Probably because he thought Seven was scared of him. Or because he thought he was still in control of the situation. That had always been one of the man’s favorite terms. He liked to tell people he was in control and could handle everything.
The man had a name, didn’t he? Seven tried to remember the name. It was close. It was on the tip of his tongue.
The man came closer, trying to take command. “Come on, Seven. Let me take you back to your room.”
Maybe he did fear the man. Maybe he did because, really, the man had hurt him many times over the years. He couldn’t hope to count the number of times, because almost every day that he’d been alive, the man had been causing him pain.
What was the man’s name? The loss of that name was like a bee buzzing in his head; it distracted him and made him angrier than ever.
The man’s hand touched Seven’s shoulder. The touch was tentative, gentle. Seven looked up toward the man’s face. The man was so tall, and he was so tiny in comparison.
“Come on, Seven. Let’s go home.”
“Home?” His voice was raw. He’d been screaming so very much and his throat felt hot and scratchy.
Home. The room. The place where he stayed when the man was done with the cutting and the lights and the sounds and the needles that made him sleep or made his heart race so fast he feared it would explode out of his chest. Home. Where the pain is.
The man grew bolder as Seven looked down at the plush carpet under his bare, bloodied feet. Why was the carpet so familiar? Why did the place where he stood smell of comfort and feel so safe when he had never been here before? Bleed over. The Other’s world was haunting his mind again, making him see the Other’s happiness and his own pain, making him compare the two.
“Yes, Seven. Home.” There was a softness to the man’s voice now, and a confidence that had not been there a moment before. He reached into his white lab coat and pulled out a syringe, even as he moved in closer to Seven’s side. “Everything’s going to be all right, Seven. You’ll see.”
Time slowed down. Seven felt the adrenaline kick into his system. The world around him oozed. He could see the man’s arm lifting, could feel the man’s body turning slightly as he looked down at Seven and decided where the needle should go. The warm light from the living room lamp gleamed off the stainless steel needle of the syringe, off the yellowish fluids inside. Yellow was the color of sleep. The yellow liquids always helped Seven rest when the pain was too great.
Home. Pain.
His eyes widened and he moved, shifting his body as his hand caught the man in the lower part of his back and pushed. The man grunted, surprised, and staggered forward, losing his balance even as Seven backed up a bit and bared his teeth.

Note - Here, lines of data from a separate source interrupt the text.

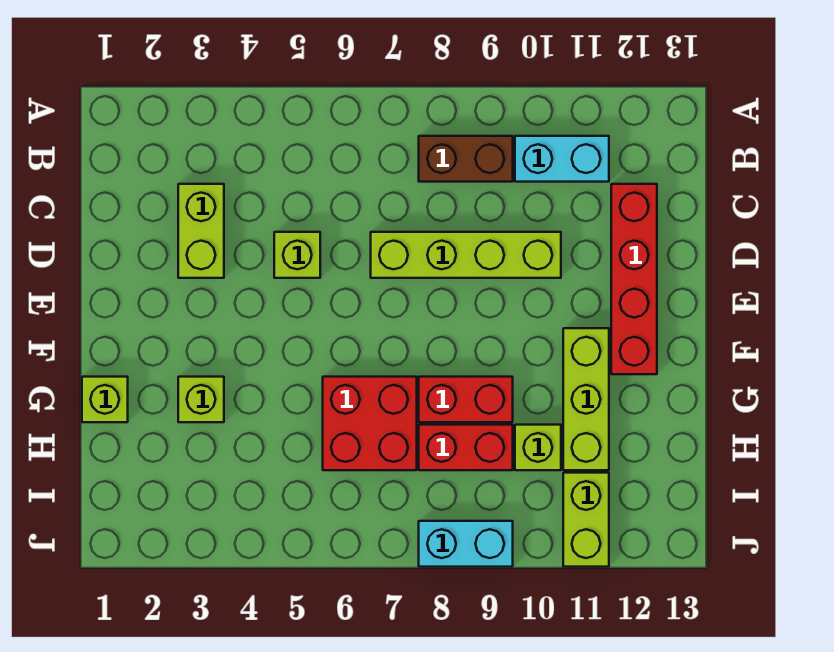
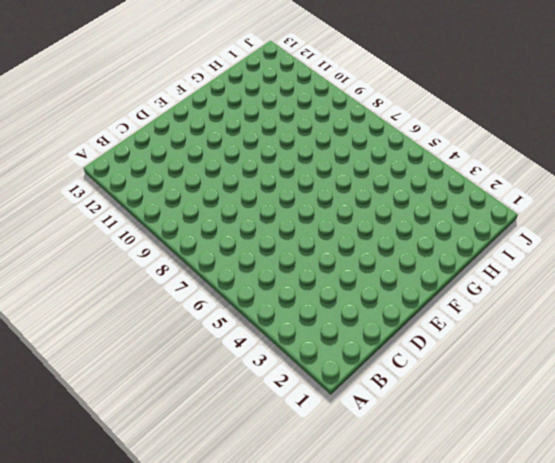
none -> brown brick B8:B9 level 1
none -> cyan brick B10:B11 level 1
none -> lime brick C3:D3 level 1

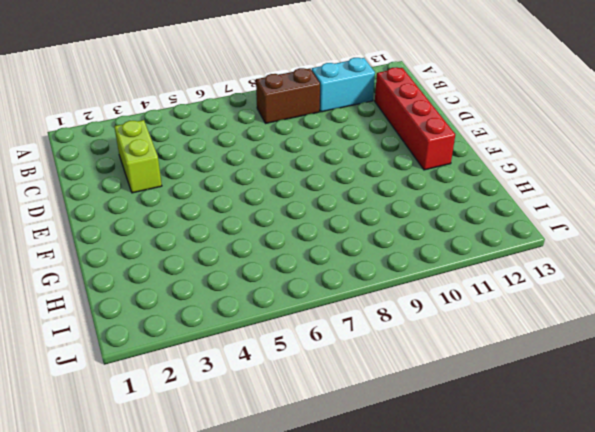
none -> lime brick D5 level 1
none -> lime brick D7:D10 level 1
none -> lime brick F11:H11 level 1

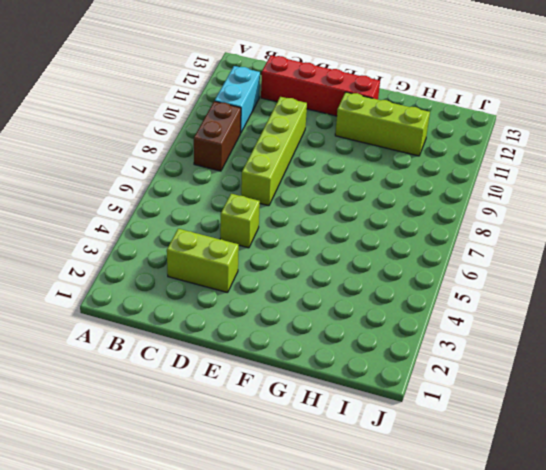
none -> lime brick G1 level 1
none -> lime brick G3 level 1
none -> red brick G6:H7 level 1

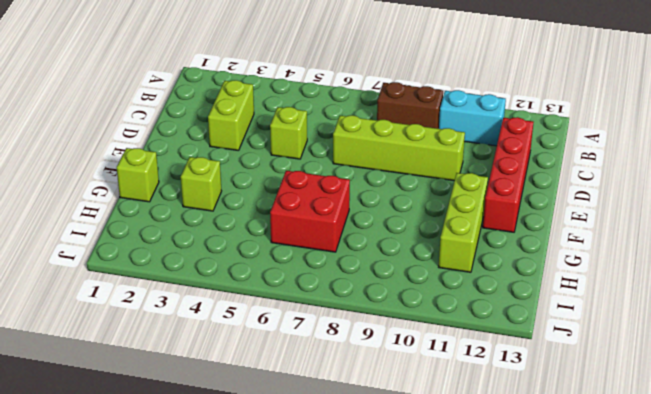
none -> red brick G8:G9 level 1
none -> red brick H8:H9 level 1
none -> lime brick H10 level 1

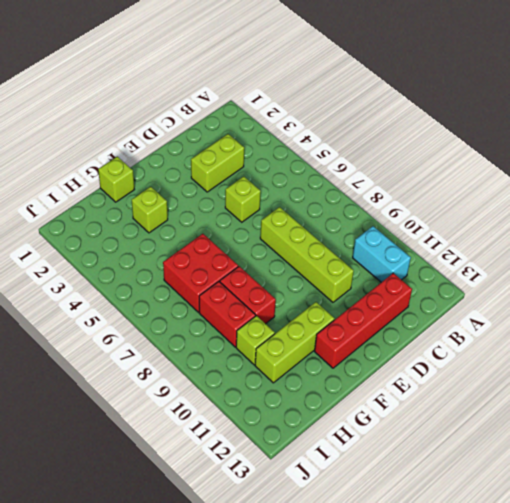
none -> brown brick B8:B9 level 1
none -> lime brick I11:J11 level 1
none -> cyan brick J8:J9 level 1

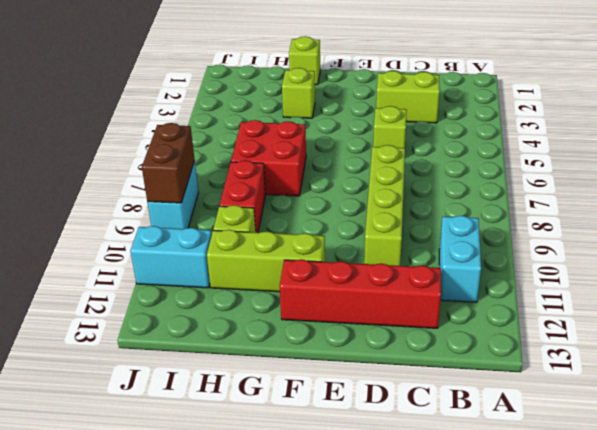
cyan brick I11:J11 level 1 -> lime brick I11:J11 level 1
brown brick J8:J9 level 2 -> brown brick B8:B9 level 1
none -> red brick G8:G9 level 1

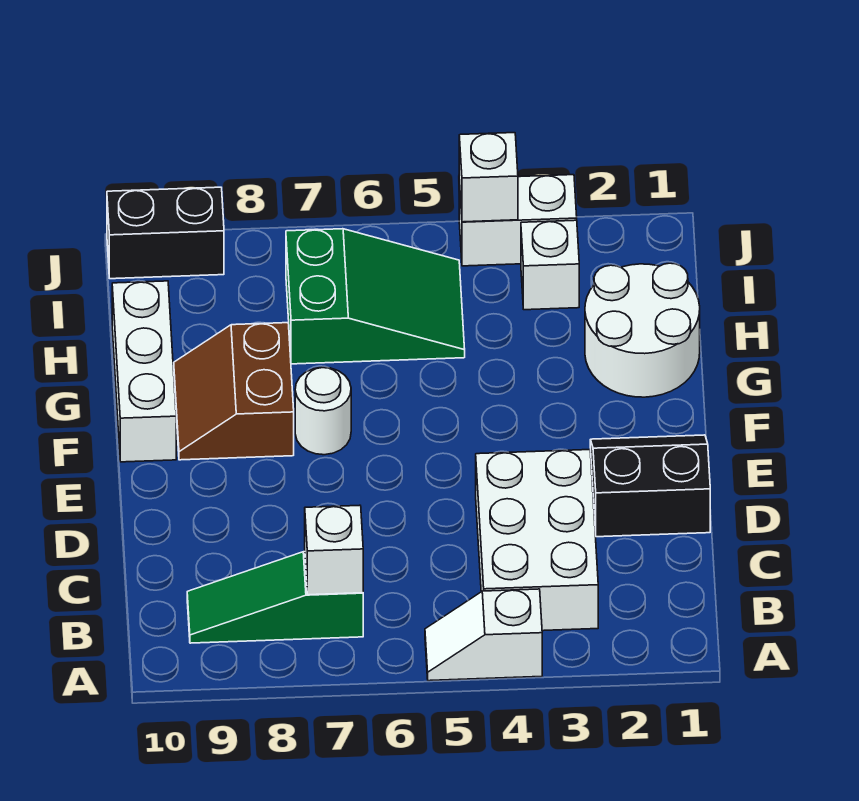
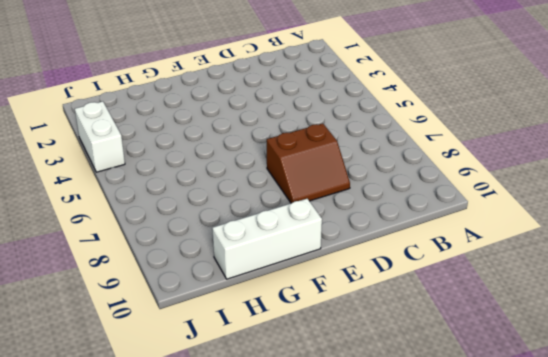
brown slope D7:E8 level 1 top 7 -> brown slope F8:G9 level 1 top 8
none -> white slope A4:A5 level 1 top 4
none -> white brick B3:D4 level 1
none -> green slope B7:B9 level 1 top 7

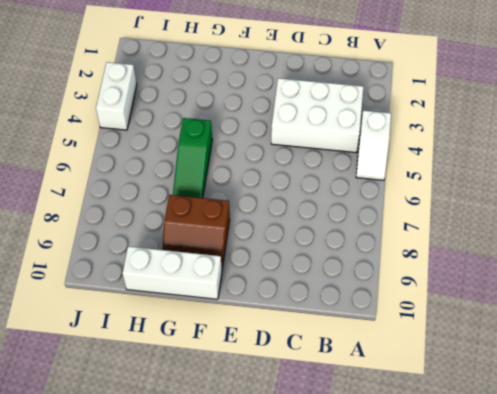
green slope G5:G7 level 1 top 5 -> green slope B7:B9 level 1 top 7
none -> black slope D1:E2 level 1 top D
none -> white round brick F7 level 1
none -> white round brick G1:H2 level 1

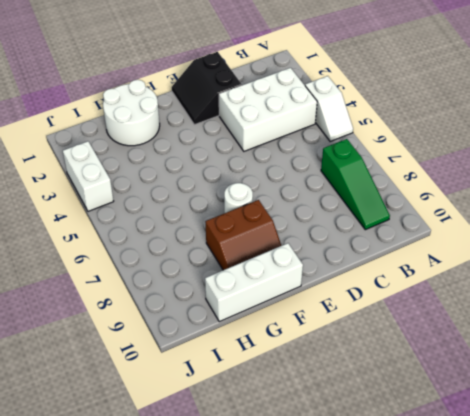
none -> green slope H5:I7 level 1 top 7
none -> white brick I3 level 1
none -> black brick J9:J10 level 1

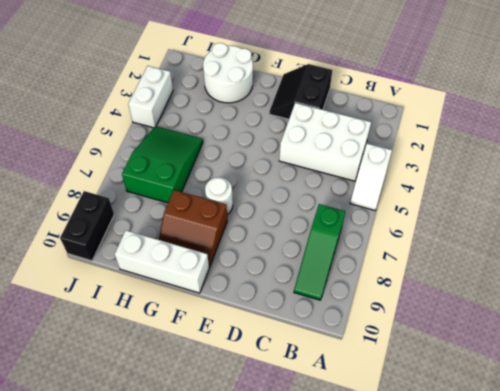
none -> white brick I3 level 1
none -> white brick B7 level 2
none -> white brick J4 level 2

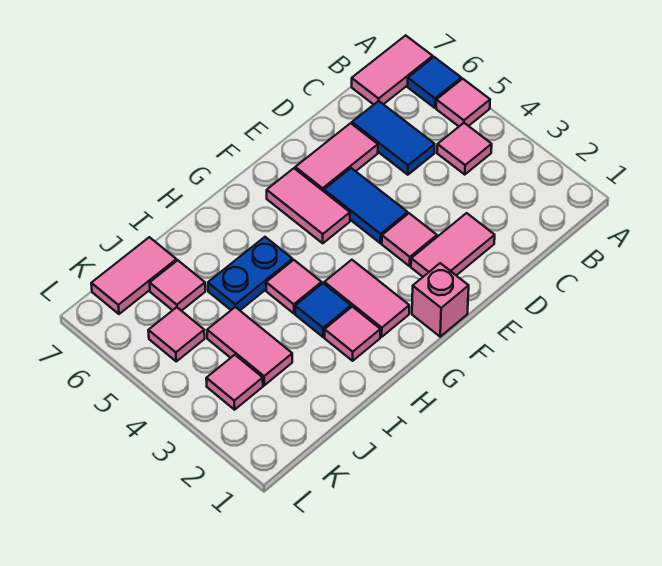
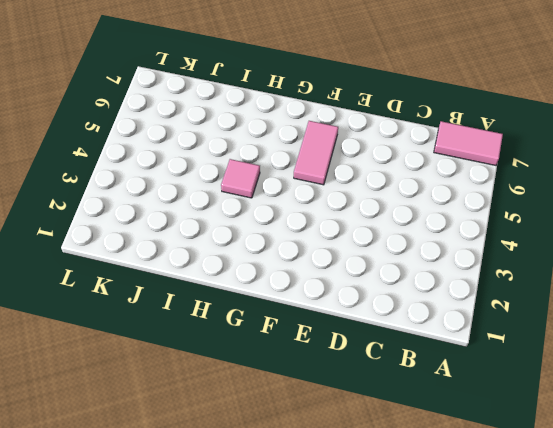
none -> pink tile A5 level 1
none -> blue tile A6 level 1
none -> pink tile B4 level 1

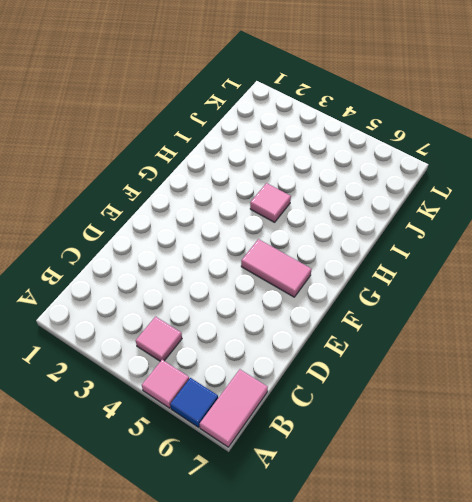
none -> blue tile C5:C6 level 1
none -> pink tile D2:E2 level 1
none -> pink tile D6:E6 level 1

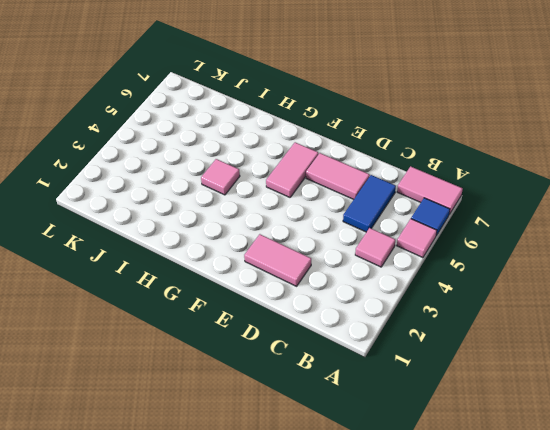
none -> pink tile E3 level 1
none -> blue tile E4:E5 level 1
none -> pink brick F1 level 1

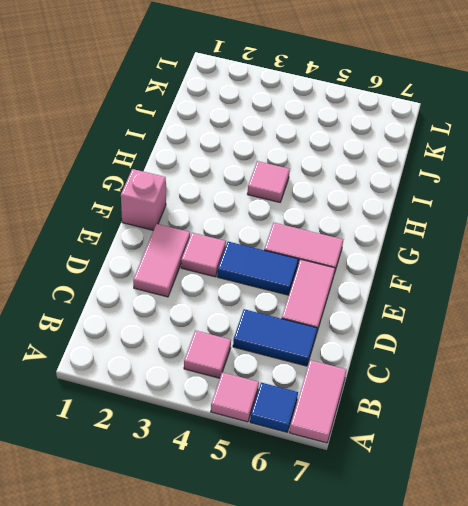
none -> pink tile G2:G3 level 1
none -> pink tile H2 level 1
none -> blue tile H3 level 1

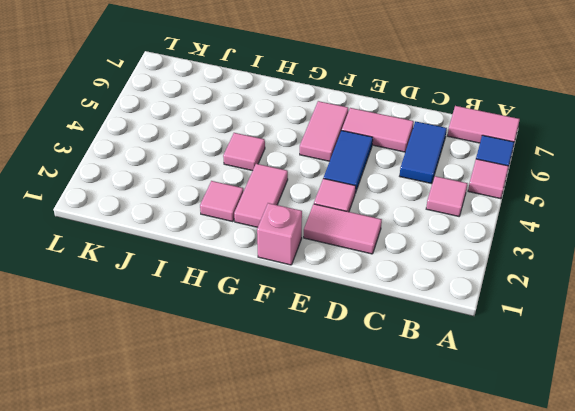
none -> blue tile H3 level 1
none -> blue plate H5:I5 level 1
none -> pink tile J3:J4 level 1

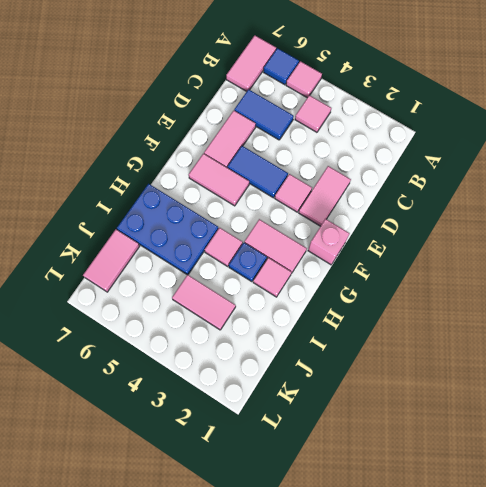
blue plate H3 level 1 -> blue tile H3 level 1
blue plate H5:I7 level 1 -> blue plate H5:I5 level 1
none -> pink tile J6 level 1
none -> pink tile K3 level 1
none -> pink tile K5 level 1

And then he remembered the man’s name. The Other had a special name for him, an almost magical name. Finally the word came to him. “No, Daddy! No home! I go away!”
Seven understood words. Words were power.
The man, Daddy, let out a low noise of surprise and ran toward the door. Before he could reach it, Seven moved forward, lunging and letting his hatred loose. And oh, how he hated. His fingers grabbed Daddy’s neck and back and sank into soft flesh. Daddy screamed from the unexpected pain.
Seven’s body was changing every day. The man said so. Seven could have told him that. He felt stronger than he ever had before and he felt something else that gave him strength.
He felt hope.
Daddy’s head and face smashed into the wall as Seven pushed with all of his might.
He would be free.
Daddy let out a grunt and shook his head as he tried to break free, denying what was happening, trying to escape from the fury that Seven had held inside for as long as he could remember.
He would be free.
Daddy’s head crashed into the wall again. The paint changed color, splattered with the red that hid inside of Daddy.
Seven would be free.
Even if he had to kill everyone he saw, he would be free.